CCSS: Modeling and Learning Space-time Structures for Real-time Environment Perception


Researchers: Wei Tang, Principal Investigator: Wei Tang

URL: https://www.nsf.gov/awardsearch/showAward?AWD_ID=2400900&HistoricalAwards=false

Funding: NSF Award #2400900

Developing sensing circuits and systems capable of perceiving the physical environment is an essential step toward next-generation cyber-physical systems that leverage computation, communication, and sensing integrated with the physical domain. The recent introduction of a class of artificial intelligence (AI) methods known as deep learning has drastically advanced vision-based environment perception. However, the applicability of these methods is significantly limited by their reliance on vast amounts of 3D annotations for training, which are expensive, unnatural, and often unobtainable. Acquiring 3D annotations necessitates specialized data captured by 3D sensors rather than utilizing abundant and readily available images or videos. Moreover, it requires a controlled environment or compromises with inaccurate subjective labeling. This project aims to address real-time environment perception in a very challenging, largely unexplored, yet highly practical setting, where only 2D annotations are available during training, by modeling and learning rich space-time structures of the environment. The outcomes of this project will significantly impact cyber-physical systems and facilitate a wide range of applications, from robots in manufacturing and personal services to autonomous vehicles that enhance people’s mobility and safety. Furthermore, this project will tightly integrate research and education at the University of Illinois Chicago (UIC), which is a Minority Serving Institution (MSI), through curriculum development, research training for high school, undergraduate, and graduate students, broadening the participation of female and minority students, and community outreach.

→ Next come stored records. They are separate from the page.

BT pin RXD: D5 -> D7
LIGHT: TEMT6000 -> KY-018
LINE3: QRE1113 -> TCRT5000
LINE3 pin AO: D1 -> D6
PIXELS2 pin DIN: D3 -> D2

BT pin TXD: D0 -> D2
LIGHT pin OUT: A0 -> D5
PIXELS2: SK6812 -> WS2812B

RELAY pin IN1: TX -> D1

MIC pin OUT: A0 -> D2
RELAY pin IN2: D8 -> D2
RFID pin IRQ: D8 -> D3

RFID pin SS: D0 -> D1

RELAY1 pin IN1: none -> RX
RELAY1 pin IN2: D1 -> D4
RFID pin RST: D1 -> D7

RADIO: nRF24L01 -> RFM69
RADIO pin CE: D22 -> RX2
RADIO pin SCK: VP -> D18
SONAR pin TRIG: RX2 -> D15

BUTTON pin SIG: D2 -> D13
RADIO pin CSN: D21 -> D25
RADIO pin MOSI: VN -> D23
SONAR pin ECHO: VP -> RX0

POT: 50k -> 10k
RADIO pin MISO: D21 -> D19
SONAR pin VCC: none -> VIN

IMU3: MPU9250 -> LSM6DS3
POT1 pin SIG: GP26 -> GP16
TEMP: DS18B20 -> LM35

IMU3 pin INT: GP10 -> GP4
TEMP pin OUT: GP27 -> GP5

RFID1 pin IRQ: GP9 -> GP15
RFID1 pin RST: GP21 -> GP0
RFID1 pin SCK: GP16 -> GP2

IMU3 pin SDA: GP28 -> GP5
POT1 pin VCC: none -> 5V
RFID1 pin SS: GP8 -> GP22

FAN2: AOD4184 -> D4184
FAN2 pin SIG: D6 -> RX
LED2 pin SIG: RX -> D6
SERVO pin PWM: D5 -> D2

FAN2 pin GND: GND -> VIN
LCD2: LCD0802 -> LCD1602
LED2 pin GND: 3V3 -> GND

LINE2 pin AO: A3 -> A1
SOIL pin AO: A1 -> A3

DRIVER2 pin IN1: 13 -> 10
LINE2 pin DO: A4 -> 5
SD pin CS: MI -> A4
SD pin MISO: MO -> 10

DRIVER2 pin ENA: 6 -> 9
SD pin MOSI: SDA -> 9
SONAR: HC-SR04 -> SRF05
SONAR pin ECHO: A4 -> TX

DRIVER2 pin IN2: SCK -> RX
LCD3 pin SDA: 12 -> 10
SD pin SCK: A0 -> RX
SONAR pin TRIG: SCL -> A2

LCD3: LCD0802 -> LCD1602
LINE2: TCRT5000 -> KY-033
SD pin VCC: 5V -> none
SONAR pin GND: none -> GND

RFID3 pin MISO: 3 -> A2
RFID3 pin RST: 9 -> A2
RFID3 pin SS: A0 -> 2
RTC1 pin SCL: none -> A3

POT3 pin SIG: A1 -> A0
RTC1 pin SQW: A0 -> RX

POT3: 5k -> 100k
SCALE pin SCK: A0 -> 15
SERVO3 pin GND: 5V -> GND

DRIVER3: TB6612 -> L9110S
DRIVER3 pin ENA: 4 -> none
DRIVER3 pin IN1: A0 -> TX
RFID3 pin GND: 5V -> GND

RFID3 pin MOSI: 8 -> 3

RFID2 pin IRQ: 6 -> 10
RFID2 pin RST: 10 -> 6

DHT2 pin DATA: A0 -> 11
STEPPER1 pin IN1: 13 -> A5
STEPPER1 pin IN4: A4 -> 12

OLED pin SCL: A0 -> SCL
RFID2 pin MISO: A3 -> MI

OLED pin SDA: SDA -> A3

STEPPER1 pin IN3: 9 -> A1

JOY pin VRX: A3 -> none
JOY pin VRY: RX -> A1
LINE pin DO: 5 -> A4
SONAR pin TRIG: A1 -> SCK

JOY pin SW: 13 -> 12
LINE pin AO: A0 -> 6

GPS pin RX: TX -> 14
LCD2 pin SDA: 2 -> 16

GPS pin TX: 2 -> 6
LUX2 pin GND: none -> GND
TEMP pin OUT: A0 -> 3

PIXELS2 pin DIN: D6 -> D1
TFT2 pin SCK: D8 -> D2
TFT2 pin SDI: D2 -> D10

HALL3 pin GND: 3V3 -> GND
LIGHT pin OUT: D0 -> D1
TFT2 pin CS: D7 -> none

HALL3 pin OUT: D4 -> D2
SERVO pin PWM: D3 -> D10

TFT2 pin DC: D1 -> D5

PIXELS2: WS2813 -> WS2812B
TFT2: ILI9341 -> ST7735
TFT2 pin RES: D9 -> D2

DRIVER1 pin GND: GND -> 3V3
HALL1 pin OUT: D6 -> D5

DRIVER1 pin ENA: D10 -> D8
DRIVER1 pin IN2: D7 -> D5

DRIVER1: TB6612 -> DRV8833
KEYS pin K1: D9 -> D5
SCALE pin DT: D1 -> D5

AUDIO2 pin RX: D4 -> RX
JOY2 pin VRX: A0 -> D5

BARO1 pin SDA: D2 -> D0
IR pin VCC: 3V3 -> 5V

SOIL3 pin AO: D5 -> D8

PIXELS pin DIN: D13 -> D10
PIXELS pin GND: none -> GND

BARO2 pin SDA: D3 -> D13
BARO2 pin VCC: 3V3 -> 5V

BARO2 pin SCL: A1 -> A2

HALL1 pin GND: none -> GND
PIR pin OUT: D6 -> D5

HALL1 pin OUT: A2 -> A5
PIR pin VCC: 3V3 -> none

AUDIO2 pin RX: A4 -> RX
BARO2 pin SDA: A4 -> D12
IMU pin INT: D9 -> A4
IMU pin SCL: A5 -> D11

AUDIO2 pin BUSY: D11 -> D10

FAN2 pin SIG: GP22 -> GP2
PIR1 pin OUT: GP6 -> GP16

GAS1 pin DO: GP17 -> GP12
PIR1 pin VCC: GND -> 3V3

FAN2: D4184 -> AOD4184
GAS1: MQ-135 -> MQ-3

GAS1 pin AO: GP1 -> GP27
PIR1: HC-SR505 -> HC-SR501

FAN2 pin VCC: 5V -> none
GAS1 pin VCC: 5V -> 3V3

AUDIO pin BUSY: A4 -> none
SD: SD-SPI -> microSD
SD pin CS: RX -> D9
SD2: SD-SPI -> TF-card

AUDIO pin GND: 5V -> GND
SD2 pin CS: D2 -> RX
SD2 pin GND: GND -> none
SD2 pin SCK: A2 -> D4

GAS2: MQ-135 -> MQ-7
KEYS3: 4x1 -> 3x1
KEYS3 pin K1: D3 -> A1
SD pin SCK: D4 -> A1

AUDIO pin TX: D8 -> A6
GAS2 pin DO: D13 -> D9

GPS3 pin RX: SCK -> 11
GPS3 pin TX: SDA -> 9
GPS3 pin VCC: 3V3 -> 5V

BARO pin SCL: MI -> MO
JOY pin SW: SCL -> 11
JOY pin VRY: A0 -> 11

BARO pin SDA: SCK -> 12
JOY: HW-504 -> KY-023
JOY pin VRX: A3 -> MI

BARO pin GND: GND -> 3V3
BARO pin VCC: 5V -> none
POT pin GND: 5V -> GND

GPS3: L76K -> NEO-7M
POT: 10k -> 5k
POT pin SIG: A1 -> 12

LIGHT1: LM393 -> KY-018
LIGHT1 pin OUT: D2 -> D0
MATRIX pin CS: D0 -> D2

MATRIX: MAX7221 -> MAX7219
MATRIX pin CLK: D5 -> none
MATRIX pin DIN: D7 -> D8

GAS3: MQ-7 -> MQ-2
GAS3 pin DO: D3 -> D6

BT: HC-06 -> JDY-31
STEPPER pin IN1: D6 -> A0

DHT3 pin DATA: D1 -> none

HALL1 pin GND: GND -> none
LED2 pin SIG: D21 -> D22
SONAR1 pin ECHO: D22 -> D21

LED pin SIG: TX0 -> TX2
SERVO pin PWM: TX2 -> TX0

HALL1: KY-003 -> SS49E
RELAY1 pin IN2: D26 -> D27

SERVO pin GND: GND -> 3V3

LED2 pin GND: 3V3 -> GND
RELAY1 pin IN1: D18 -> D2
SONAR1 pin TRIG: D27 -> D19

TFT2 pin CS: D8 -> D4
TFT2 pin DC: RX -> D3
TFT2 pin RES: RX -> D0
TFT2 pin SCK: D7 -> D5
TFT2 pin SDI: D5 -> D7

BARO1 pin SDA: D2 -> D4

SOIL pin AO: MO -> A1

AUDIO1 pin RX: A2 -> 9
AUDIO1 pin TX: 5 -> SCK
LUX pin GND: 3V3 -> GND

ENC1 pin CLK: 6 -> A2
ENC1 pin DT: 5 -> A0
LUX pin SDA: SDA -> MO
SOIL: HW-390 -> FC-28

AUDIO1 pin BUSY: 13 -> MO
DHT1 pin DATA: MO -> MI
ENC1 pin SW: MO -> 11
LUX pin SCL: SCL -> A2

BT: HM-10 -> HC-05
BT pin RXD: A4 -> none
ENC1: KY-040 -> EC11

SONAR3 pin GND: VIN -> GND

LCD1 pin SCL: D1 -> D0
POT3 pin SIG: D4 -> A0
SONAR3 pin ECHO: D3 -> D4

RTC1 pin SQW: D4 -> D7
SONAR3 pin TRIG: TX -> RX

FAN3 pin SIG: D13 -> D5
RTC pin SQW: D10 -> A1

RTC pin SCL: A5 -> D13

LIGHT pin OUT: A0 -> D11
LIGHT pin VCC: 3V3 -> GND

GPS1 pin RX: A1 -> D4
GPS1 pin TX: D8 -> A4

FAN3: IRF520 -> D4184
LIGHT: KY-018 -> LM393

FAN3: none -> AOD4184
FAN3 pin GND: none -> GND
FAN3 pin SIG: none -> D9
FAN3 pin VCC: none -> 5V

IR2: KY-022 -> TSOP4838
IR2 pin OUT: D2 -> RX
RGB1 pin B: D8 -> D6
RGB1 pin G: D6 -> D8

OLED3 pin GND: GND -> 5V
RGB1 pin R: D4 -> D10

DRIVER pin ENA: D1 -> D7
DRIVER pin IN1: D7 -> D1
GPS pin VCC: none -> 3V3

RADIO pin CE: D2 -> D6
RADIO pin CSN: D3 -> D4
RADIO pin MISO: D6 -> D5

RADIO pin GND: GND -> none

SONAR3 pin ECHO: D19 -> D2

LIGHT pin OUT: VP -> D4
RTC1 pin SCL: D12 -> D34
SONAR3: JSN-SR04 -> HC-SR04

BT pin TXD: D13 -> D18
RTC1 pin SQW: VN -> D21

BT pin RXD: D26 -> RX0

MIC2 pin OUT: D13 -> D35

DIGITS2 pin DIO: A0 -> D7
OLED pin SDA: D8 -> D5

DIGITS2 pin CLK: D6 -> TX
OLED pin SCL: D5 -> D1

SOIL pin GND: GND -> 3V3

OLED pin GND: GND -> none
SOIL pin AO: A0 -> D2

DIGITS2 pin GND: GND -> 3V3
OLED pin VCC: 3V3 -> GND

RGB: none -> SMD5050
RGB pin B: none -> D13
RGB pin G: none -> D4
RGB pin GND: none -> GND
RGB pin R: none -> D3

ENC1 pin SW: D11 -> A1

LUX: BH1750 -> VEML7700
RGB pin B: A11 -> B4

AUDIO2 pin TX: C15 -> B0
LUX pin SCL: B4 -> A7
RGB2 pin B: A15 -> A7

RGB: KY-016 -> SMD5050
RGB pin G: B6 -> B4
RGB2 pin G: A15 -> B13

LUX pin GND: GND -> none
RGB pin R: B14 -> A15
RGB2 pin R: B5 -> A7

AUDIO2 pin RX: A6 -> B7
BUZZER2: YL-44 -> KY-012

This project will address real-time environment perception when only 2D annotations are available during training by systematically pursuing a novel approach that decomposes the complex physical environment into geometry and motion substructures in 3D space and models their rich space-time interactions. From streaming video, the trained system will not only recognize objects and scene layouts in the environment but also estimate their 3D geometry and 3D motion in real-time. This project is focused on (1) establishing a self-supervised framework for lifting 2D objects to 3D, by bridging geometry and motion, brightness constancy, and differentiable depth rendering, (2) scaling 2D-to-3D lifting of individual objects to perceive the entire environment, by modeling and learning short-term and long-term dynamics of the environment, and (3) achieving flexible and generalizable environment perception by handling articulated motion and out-of-distribution environments. The new approach is expected to be efficient in terms of the amount of annotations required for training, scalable to a wide range of objects, and robust to the complexity and diversity of real-world environments. This project will advance and enrich the fundamental research of visual sensing, perception, and learning. Moreover, this project will demonstrate the usability and robustness of the proposed approach in real cyber-physical systems.